Robbins' characterization of the graphs with strong orientations may be proven using ear decomposition, a tool introduced by Robbins for this task.

If a graph has a bridge, then it cannot be strongly orientable, for no matter which orientation is chosen for the bridge there will be no path from one of the two endpoints of the bridge to the other.

In the other direction, it is necessary to show that every connected bridgeless graph can be strongly oriented. As Robbins proved, every such graph has a partition into a sequence of subgraphs called "ears", in which the first subgraph in the sequence is a cycle and each subsequent subgraph is a path, with the two path endpoints both belonging to earlier ears in the sequence. (The two path endpoints may be equal, in which case the subgraph is a cycle.) Orienting the edges within each ear so that it forms a directed cycle or a directed path leads to a strongly connected orientation of the overall graph.

==Related results==
An extension of Robbins' theorem to mixed graphs by Boesch & Tindell (1980) shows that, if G is a graph in which some edges may be directed and others undirected, and G contains a path respecting the edge orientations from every vertex to every other vertex, then any undirected edge of G that is not a bridge may be made directed without changing the connectivity of G. In particular, a bridgeless undirected graph may be made into a strongly connected directed graph by a greedy algorithm that directs edges one at a time while preserving the existence of paths between every pair of vertices; it is impossible for such an algorithm to get stuck in a situation in which no additional orientation decisions can be made.

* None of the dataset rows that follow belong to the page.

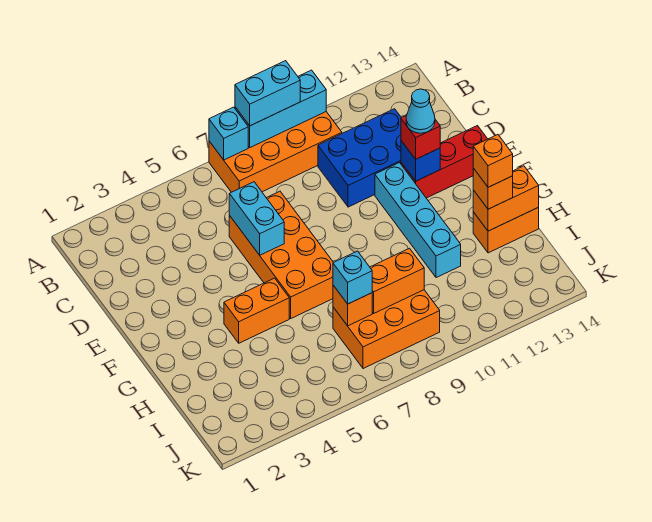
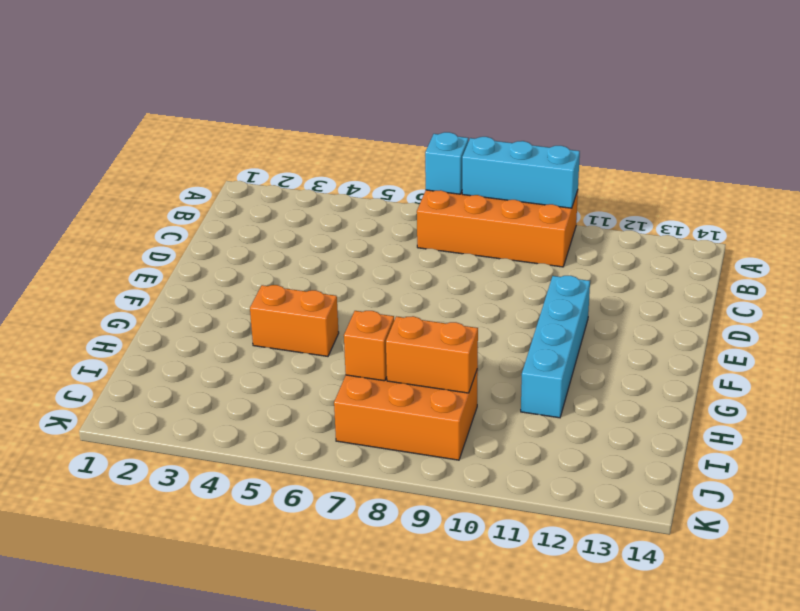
none -> blue brick C10:D12 level 1
none -> orange brick D6:G7 level 1
none -> red brick E12:E14 level 1

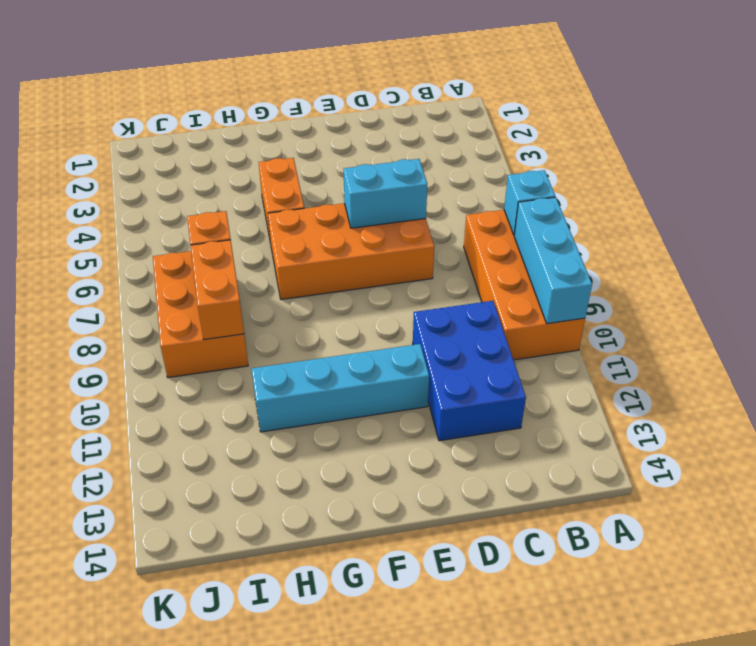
none -> red brick E12:E14 level 1
none -> orange brick H13:H14 level 1
none -> blue brick E12 level 2

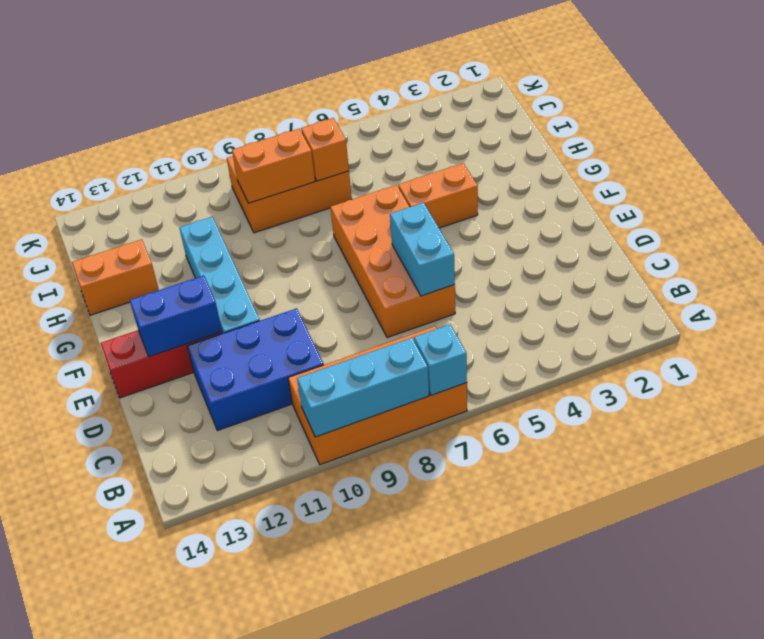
blue brick E12:E13 level 2 -> blue brick E12 level 2
none -> orange brick H13:H14 level 2
none -> cyan brick A8:A9 level 3
none -> red brick E12 level 3

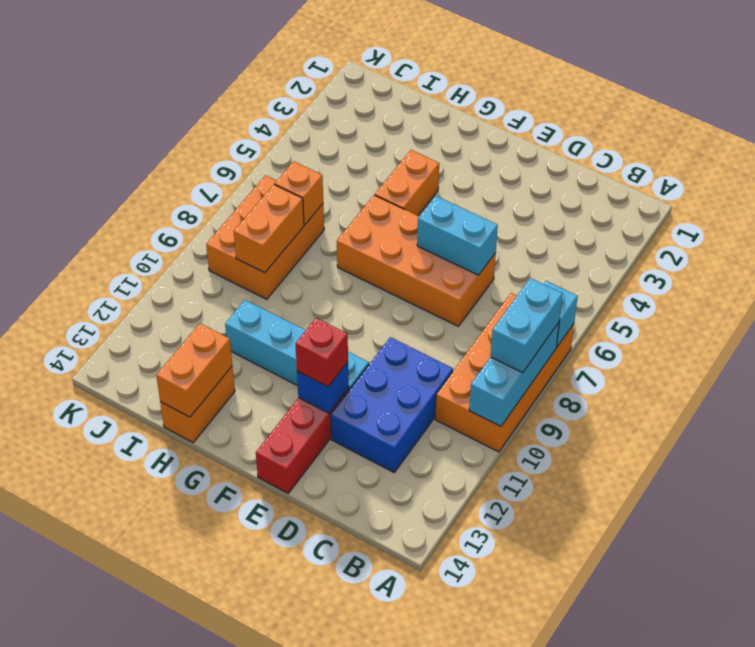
none -> orange brick H13 level 3
none -> cyan brick I7 level 3
none -> cyan cone E12 level 4

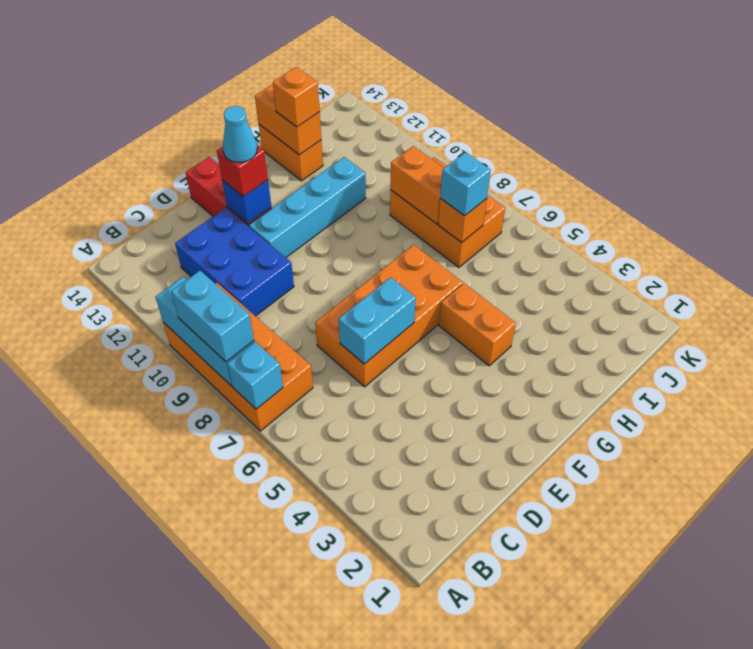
none -> orange brick H13 level 4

==Algorithms and complexity==
A strong orientation of a given bridgeless undirected graph may be found in linear time by performing a depth-first search of the graph, orienting all edges in the depth-first search tree away from the tree root, and orienting all the remaining edges (which must necessarily connect an ancestor and a descendant in the depth-first search tree) from the descendant to the ancestor. Although this algorithm is not suitable for parallel computers, due to the difficulty of performing depth-first search on them, alternative algorithms are available that solve the problem efficiently in the parallel model. Parallel algorithms are also known for finding strongly connected orientations of mixed graphs.

==Applications==
Robbins originally motivated his work by an application to the design of one-way streets in cities. Another application arises in structural rigidity, in the theory of grid bracing. This theory concerns the problem of making a square grid, constructed from rigid rods attached at flexible joints, rigid by adding more rods or wires as cross bracing on the diagonals of the grid. A set of added rods makes the grid rigid if an associated undirected graph is connected, and is doubly braced (remaining rigid if any edge is removed) if in addition it is bridgeless. Analogously, a set of added wires (which can bend to reduce the distance between the points they connect, but cannot expand) makes the grid rigid if an associated directed graph is strongly connected. Therefore, reinterpreting Robbins' theorem for this application, the doubly braced structures are exactly the structures whose rods can be replaced by wires while remaining rigid.